Jimmie se réveille en pleine nuit. Pour ne pas perdre ces minutes d’éveil, il règle quelques factures. Jimmie est seul dans sa maison, sans son père ni sa mère, un enfant tentant de survivre grâce aux moyens qui lui sont offerts et qui lui permettent de donner le change, Internet et son commerce notamment.
Sayles est flic. Sa femme n’est pas au mieux mais il n’en parle pas, même pas avec son coéquipier, Graves. Il travaille, passe ses journées à enquêter, rentre chez lui pour prendre soin de cette épouse qui ne parvient plus à s’adapter au monde…
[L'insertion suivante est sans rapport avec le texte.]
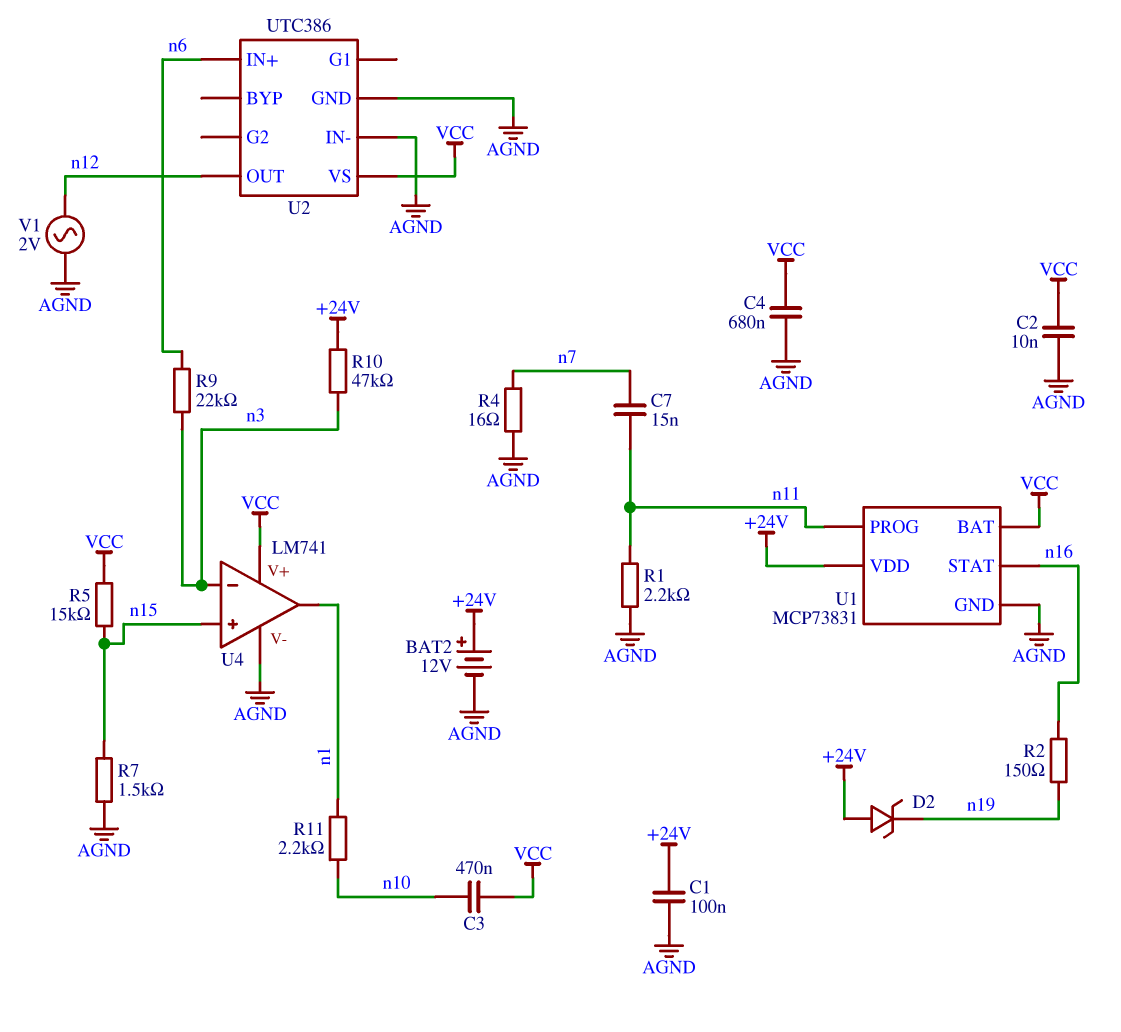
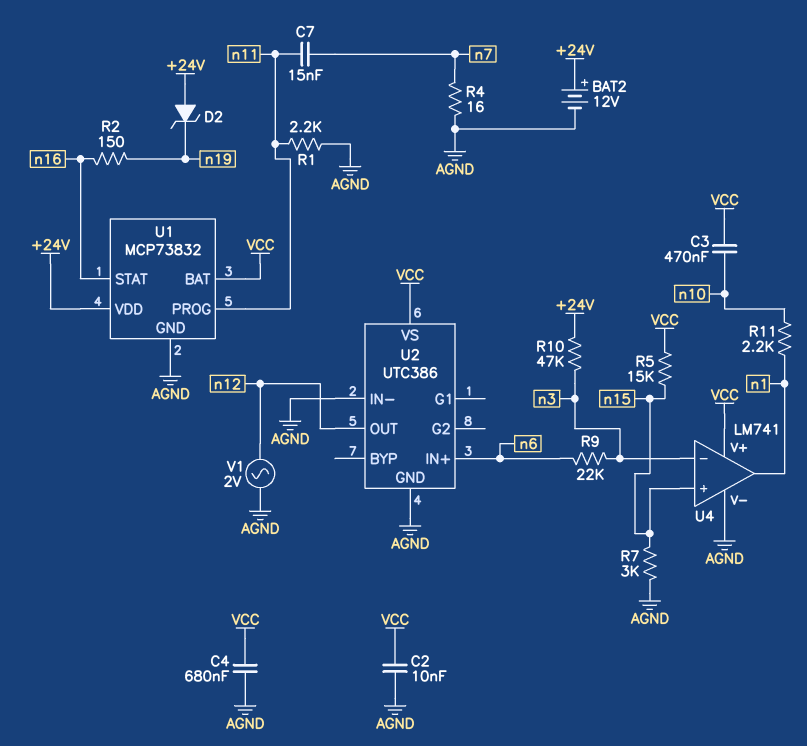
C1: 100nF (+24V, AGND) -> none
R7: 1.5k (AGND, n15) -> 3k (AGND, n15)
U1: MCP73831 -> MCP73832

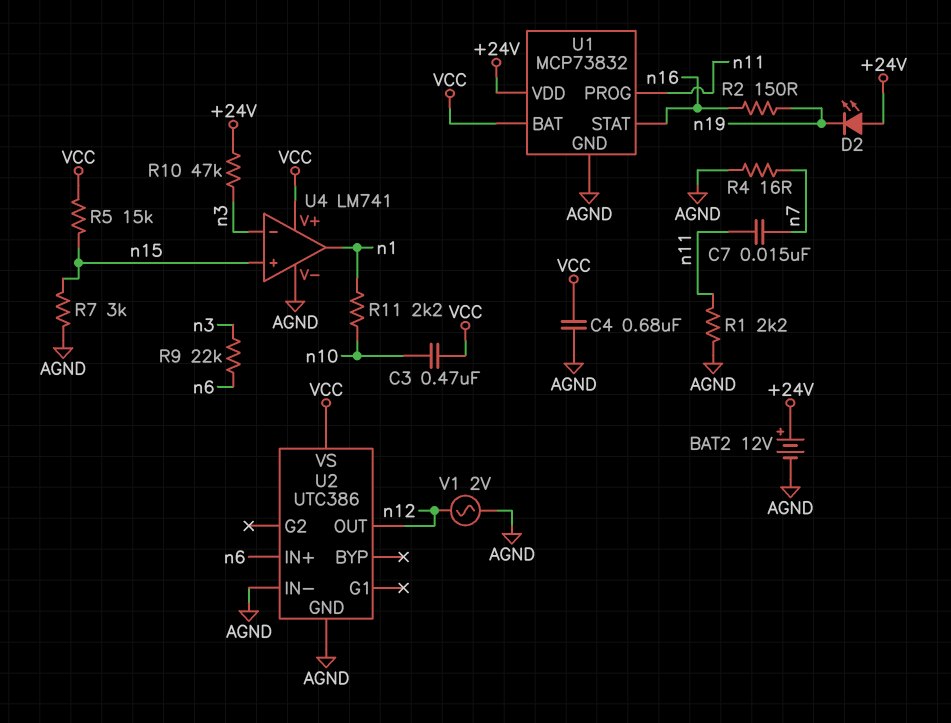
C2: 10nF (AGND, VCC) -> none
D2: zener (A +24V, K n19) -> LED (A +24V, K n19)

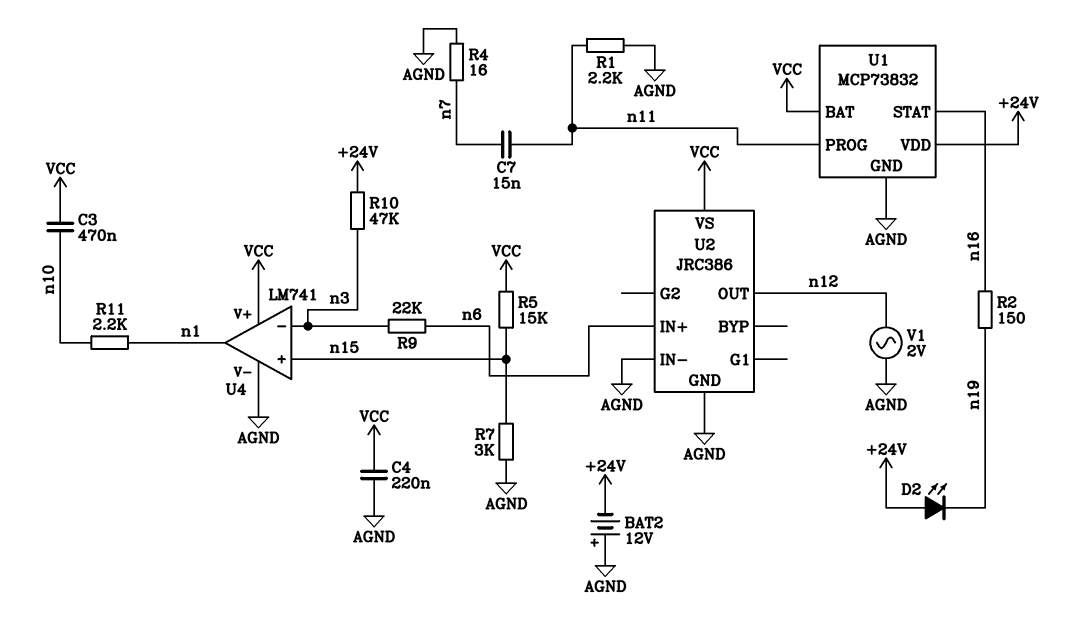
BAT2: 12V (plus +24V, minus AGND) -> 12V (plus AGND, minus +24V)
C4: 680nF (AGND, VCC) -> 220nF (AGND, VCC)
U2: UTC386 -> JRC386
Trois solitudes à Phoenix, Arizona.
Trois solitudes naviguant entre rêve et réalité. Les songes des trois personnages les accompagnent, les troublent, nécessitent un réajustement permanent pour ne pas les éloigner de la réalité. Les songes les relient, proposant la réalité des autres parfois, comme une passerelle entre eux.
La Toile, celle sur laquelle nous naviguons, celle qui vous permet de lire cette chronique, est également un élément important. Pour le commerce de Jimmie et celui de Chrétien, pour les recherches de Sayles et de Graves. Un lien qui devrait exister également dans la réalité…
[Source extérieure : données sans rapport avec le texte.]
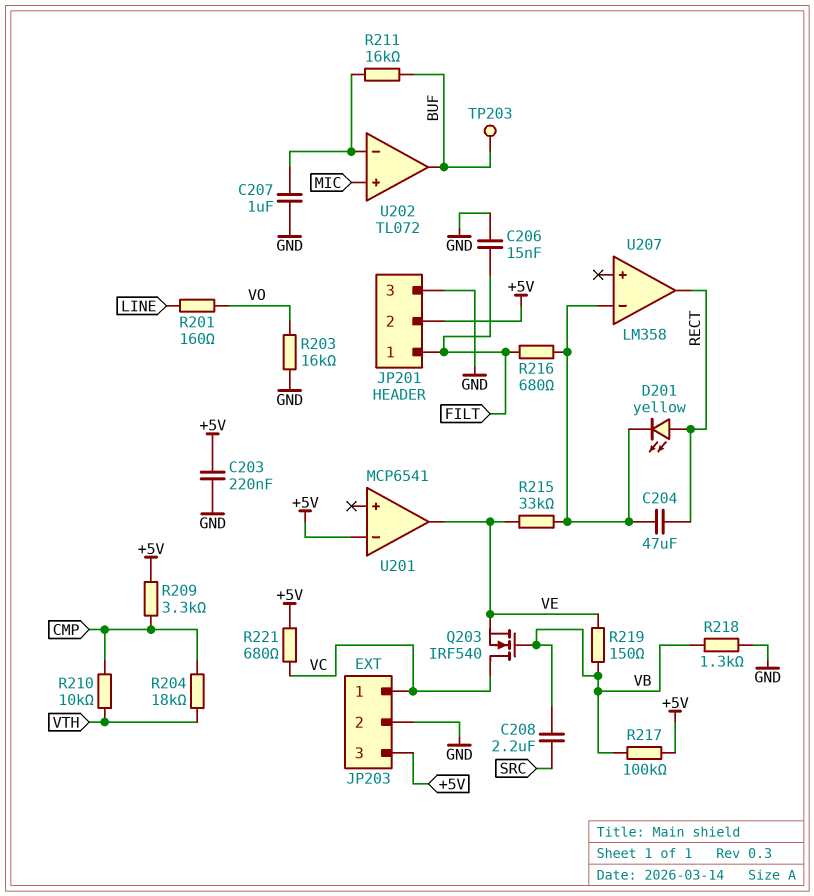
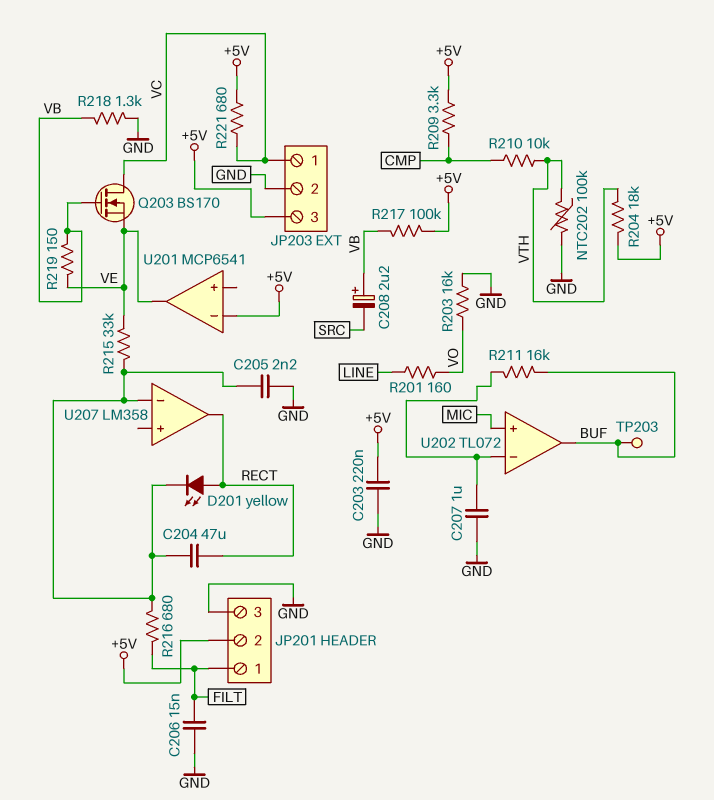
C205: none -> 2.2nF (GND, U207/in-)
C208: 2.2uF (SRC, VB) -> 2.2uF (plus VB, minus SRC)
NTC202: none -> 100k (GND, VTH)
Q203: NMOS IRF540 (G VB, D VC, S VE) -> NMOS BS170 (G VB, D VC, S VE)
R204: 18k (CMP, VTH) -> 18k (+5V, VTH)

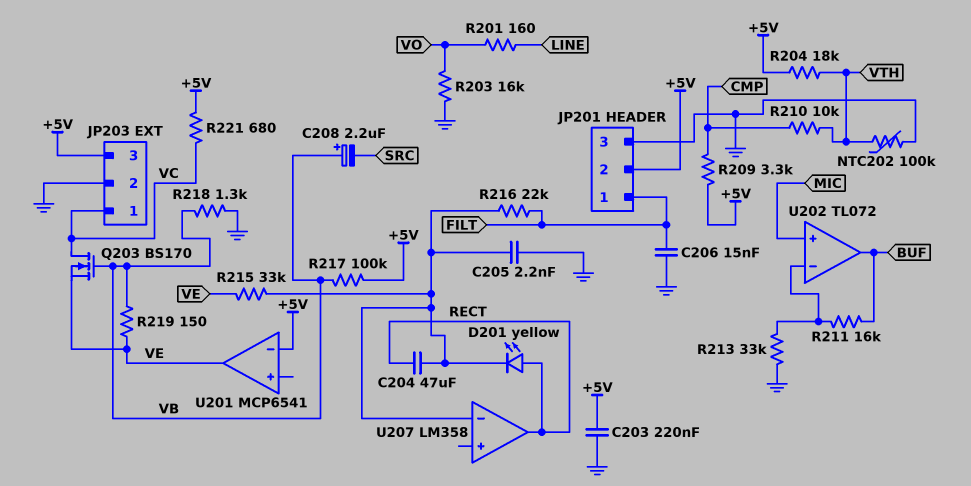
C207: 1uF (GND, U202/in-) -> none
R213: none -> 33k (GND, U202/in-)
R216: 680 (FILT, U207/in-) -> 22k (FILT, U207/in-)
TP203: test point (BUF) -> none

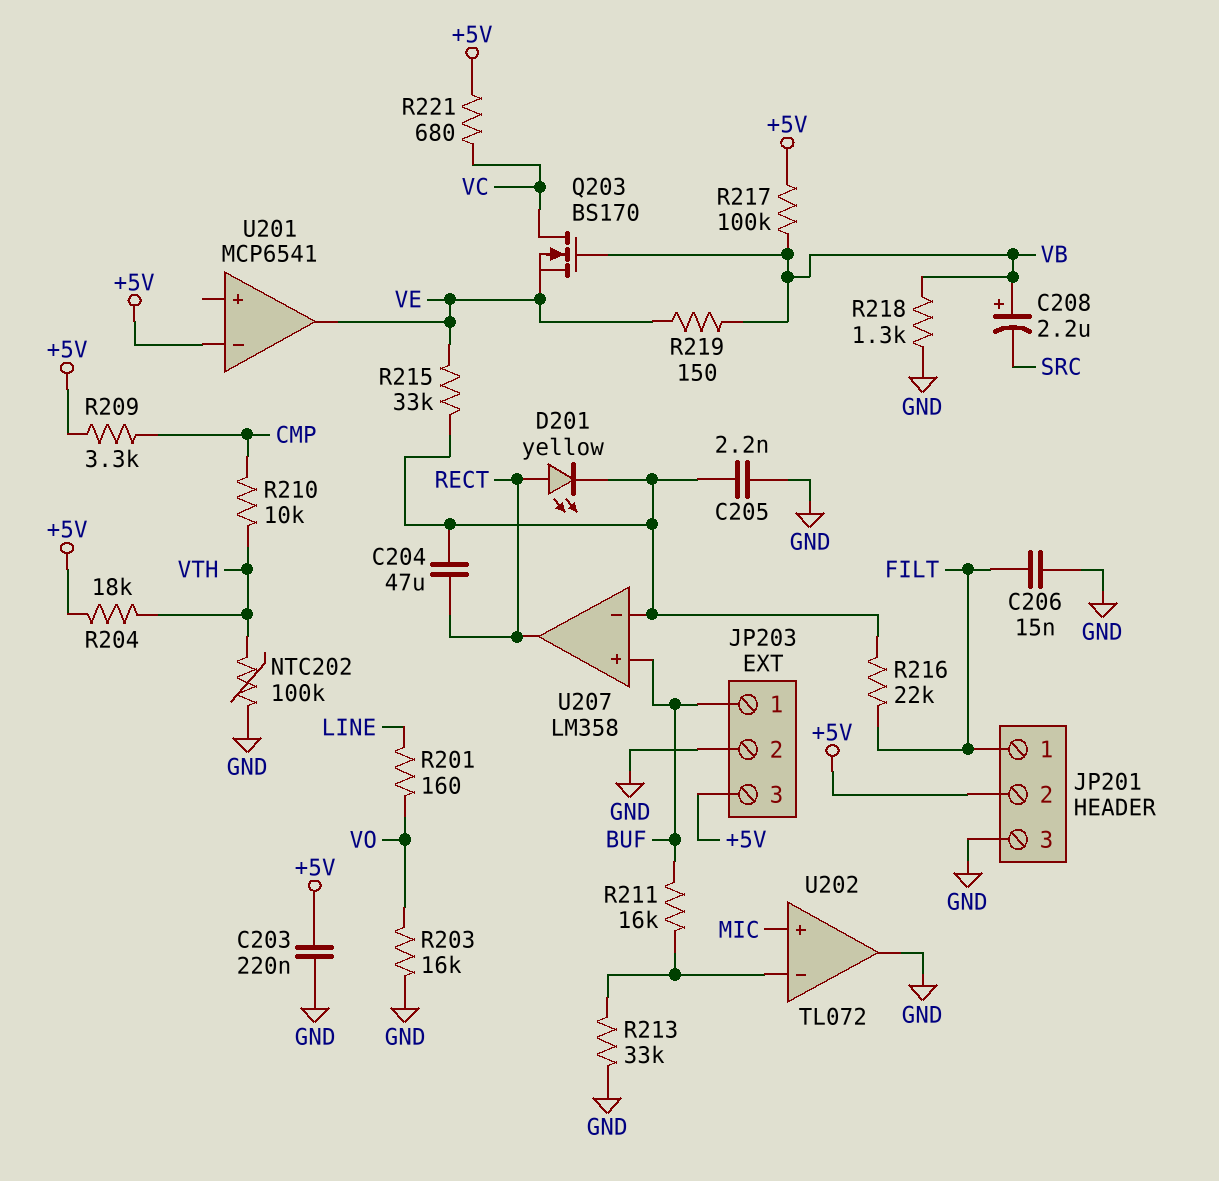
JP203 pin 1: VC -> BUF
U202 pin out: BUF -> GND
U207 pin in+: none -> BUF

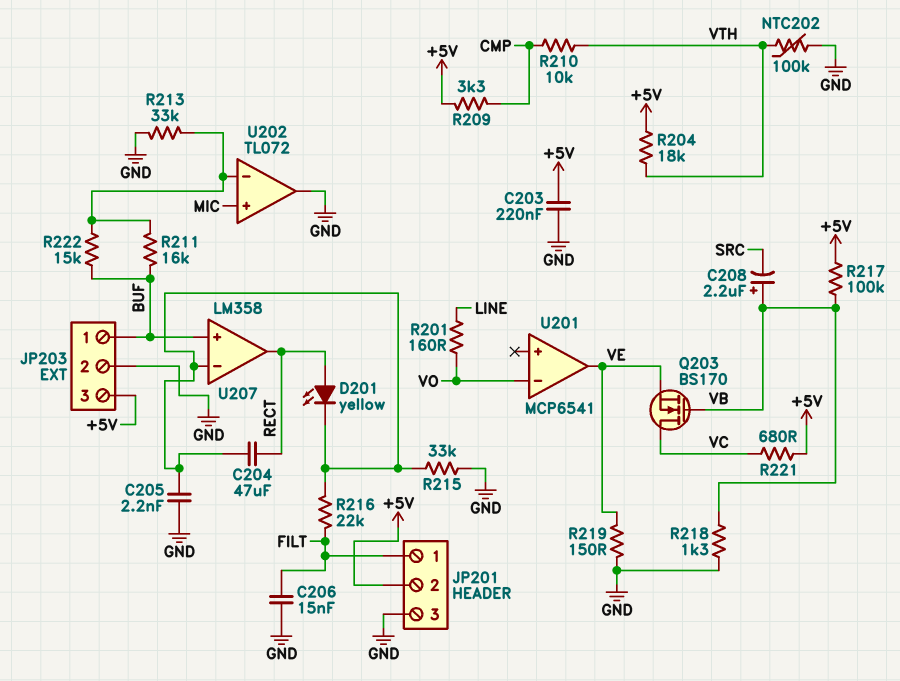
R203: 16k (GND, VO) -> none
R215: 33k (U207/in-, VE) -> 33k (GND, U207/in-)
R219: 150 (VB, VE) -> 150 (GND, VE)
R222: none -> 15k (BUF, U202/in-)
U201 pin in-: +5V -> VO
James Sallis nous décrit ses personnages, leur réalité, leurs pensées, dans un style ciselé, précis, fluide et simple. Il nous captive, nous tient, avec des petits riens, dans des vies finalement banales, même si les trois personnages sont en marge. Chacun à sa manière. En marge pour mieux souligner la réalité d’une société dans laquelle il est difficile de s’y retrouver. De s’intégrer. Une société qui crée ces solitudes. Et les souffrances qui vont avec.
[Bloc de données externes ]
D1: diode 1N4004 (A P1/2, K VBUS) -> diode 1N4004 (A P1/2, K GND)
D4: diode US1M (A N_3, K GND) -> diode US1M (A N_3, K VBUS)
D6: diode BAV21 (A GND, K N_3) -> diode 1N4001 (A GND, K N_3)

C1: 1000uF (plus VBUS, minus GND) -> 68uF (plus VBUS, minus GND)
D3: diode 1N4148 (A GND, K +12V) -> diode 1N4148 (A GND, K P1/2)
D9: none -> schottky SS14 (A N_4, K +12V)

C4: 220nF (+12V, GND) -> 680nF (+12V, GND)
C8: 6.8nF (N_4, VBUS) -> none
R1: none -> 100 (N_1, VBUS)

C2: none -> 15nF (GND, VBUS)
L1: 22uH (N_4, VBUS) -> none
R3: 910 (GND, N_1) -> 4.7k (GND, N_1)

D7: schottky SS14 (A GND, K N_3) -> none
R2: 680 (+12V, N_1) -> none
“… pour bien des gens, la souffrance est comme la faim, […] on en parle souvent, mais […] on la ressent rarement, si même on la ressent jamais.”
James Sallis nous décrit ces personnages en marge en insistant sur leur humanité, leurs questionnements, en cherchant comment nous en sommes arrivés là. Faisant parler une blogueuse et glissant sous ces doigts quelques maximes ou sentences obsédant ses personnages.
“Vous êtes coincés, prisonniers de votre langage, otages de votre obsession de comprendre.
Les théories mènent votre monde, et elles vont le détruire.”
C’est un roman marquant, d’une grande qualité, dans lequel on retrouve les thèmes chers au romancier, ceux qui avaient notamment parcouru la série ayant Lew Griffin comme personnage prépondérant. Notre rapport au temps, notre rapport au monde…
La même année, un peu plus tard, James Sallis renoue avec son héro sans nom, le Chauffeur de Drive.